You are previewing GPU Computing Gems Jade Edition.
O'Reilly logo
GPU Computing Gems Jade Edition

Book Description

GPU Computing Gems, Jade Edition describes successful application experiences in GPU computing and the techniques that contributed to that success. Divided into five sections, the book explains how GPU execution is achieved with algorithm implementation techniques and approaches to data structure layout. More specifically, it considers three general requirements: high level of parallelism, coherent memory access by threads within warps, and coherent control flow within warps.
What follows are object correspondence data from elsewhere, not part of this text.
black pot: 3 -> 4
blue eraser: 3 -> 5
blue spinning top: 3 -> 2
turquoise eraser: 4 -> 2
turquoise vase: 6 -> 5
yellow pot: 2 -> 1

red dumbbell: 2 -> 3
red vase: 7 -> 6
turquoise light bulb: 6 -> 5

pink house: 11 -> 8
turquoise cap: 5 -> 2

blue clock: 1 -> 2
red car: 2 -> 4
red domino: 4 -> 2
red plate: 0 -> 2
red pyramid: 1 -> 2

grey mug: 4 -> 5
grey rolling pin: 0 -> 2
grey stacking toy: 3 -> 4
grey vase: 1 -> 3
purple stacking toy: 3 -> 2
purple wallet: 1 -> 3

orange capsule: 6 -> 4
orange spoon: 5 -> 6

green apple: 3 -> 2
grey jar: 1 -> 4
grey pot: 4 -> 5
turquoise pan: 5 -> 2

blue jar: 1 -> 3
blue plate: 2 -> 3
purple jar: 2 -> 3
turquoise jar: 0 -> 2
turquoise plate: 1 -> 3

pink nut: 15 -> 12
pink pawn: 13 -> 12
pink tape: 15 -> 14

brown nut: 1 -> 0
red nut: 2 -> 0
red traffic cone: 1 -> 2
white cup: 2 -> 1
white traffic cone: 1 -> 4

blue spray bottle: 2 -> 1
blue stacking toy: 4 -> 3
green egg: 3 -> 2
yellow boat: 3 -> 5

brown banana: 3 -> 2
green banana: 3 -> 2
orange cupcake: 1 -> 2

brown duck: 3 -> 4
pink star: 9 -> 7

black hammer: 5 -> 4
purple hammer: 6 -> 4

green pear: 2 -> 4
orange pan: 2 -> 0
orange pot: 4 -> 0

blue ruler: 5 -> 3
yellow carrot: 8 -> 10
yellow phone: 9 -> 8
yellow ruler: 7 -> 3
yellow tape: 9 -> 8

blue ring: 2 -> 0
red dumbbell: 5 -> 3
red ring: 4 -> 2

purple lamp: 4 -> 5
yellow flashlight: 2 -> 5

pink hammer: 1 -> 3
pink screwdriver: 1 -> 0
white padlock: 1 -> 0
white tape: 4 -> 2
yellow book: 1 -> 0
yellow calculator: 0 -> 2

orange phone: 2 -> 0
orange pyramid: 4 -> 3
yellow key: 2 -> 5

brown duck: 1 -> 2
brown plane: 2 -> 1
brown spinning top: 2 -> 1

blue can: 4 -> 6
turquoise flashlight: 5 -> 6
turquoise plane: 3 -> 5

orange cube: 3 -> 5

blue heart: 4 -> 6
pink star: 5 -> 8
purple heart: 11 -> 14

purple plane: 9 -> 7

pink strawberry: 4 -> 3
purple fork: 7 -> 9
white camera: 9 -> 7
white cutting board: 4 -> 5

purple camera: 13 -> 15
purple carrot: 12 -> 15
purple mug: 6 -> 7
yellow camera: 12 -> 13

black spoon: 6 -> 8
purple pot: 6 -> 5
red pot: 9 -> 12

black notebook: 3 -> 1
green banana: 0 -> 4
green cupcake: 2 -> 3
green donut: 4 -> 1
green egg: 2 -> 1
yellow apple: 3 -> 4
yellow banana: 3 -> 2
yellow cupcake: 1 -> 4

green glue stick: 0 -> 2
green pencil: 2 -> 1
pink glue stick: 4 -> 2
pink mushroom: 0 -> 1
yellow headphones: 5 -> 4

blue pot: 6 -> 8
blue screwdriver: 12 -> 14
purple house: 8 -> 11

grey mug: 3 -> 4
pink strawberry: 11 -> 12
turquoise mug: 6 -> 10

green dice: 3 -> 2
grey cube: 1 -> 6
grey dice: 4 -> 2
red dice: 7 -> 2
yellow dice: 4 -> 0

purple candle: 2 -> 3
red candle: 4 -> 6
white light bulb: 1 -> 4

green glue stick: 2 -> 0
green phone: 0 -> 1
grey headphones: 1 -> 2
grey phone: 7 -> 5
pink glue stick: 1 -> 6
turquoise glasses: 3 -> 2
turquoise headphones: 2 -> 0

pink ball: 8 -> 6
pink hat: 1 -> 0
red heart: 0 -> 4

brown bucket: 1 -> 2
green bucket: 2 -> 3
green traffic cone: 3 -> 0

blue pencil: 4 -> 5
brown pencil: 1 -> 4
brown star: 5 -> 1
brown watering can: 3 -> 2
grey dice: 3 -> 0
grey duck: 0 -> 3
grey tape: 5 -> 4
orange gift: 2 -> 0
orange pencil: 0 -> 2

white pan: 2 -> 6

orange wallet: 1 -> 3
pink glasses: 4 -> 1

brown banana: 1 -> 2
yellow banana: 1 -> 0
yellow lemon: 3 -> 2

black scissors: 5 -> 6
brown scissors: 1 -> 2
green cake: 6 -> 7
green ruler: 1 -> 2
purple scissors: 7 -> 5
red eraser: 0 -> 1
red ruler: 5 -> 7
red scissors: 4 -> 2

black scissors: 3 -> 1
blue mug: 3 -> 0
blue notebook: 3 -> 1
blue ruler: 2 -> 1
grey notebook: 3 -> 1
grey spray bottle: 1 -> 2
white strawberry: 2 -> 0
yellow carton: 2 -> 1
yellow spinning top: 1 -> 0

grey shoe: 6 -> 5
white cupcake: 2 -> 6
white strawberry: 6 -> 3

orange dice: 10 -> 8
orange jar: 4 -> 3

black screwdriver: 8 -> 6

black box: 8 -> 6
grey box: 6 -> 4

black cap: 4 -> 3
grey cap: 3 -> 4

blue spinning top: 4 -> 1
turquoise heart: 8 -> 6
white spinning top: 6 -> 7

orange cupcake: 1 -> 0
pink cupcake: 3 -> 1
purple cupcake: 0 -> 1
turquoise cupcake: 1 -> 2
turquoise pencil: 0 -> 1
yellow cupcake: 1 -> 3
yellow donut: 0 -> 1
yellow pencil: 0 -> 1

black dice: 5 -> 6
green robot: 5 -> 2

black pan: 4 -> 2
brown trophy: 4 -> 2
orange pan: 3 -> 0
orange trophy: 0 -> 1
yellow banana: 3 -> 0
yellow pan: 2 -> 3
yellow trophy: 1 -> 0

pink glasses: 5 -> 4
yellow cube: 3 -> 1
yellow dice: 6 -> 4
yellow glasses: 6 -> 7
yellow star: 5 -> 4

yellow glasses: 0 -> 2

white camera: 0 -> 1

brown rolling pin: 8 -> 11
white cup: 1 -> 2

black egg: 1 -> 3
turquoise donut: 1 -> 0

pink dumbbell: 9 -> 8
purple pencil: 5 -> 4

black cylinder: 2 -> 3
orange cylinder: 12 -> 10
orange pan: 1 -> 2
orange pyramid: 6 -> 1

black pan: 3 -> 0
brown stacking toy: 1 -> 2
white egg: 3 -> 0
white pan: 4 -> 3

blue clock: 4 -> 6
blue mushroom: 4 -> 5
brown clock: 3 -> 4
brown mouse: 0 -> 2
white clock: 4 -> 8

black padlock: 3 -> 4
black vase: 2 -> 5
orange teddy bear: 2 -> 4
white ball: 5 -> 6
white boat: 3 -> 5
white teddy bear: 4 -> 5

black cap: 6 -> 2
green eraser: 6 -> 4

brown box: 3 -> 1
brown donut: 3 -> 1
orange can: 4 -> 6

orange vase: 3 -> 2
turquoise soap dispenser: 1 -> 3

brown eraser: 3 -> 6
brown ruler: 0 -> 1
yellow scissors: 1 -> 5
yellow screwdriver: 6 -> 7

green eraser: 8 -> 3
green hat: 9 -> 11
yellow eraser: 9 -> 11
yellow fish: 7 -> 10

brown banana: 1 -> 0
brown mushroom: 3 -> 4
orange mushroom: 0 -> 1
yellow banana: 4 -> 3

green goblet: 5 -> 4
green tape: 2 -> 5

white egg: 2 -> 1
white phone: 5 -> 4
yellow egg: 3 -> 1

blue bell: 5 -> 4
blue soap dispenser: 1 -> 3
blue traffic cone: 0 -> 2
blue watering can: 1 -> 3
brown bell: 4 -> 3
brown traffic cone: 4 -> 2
This book begins with an overview of parallel algorithms and data structures. The first few chapters focus on accelerating database searches, how to leverage the Fermi GPU architecture to further accelerate prefix operations, and GPU implementation of hash tables. The reader is then systematically walked through the fundamental optimization steps when implementing a bandwidth-limited algorithm, GPU-based libraries of numerical algorithms and software products for numerical analysis with dedicated GPU support, and the adoption of GPU computing techniques in production engineering simulation codes. The next chapters discuss the state of GPU computing in interactive physics and artificial intelligence, programming tools and techniques for GPU computing, and the edge and node parallelism approach for computing graph centrality metrics. The book also proposes an alternative approach that balances computation regardless of node degree variance.
This book will be useful to application developers in a wide range of application areas.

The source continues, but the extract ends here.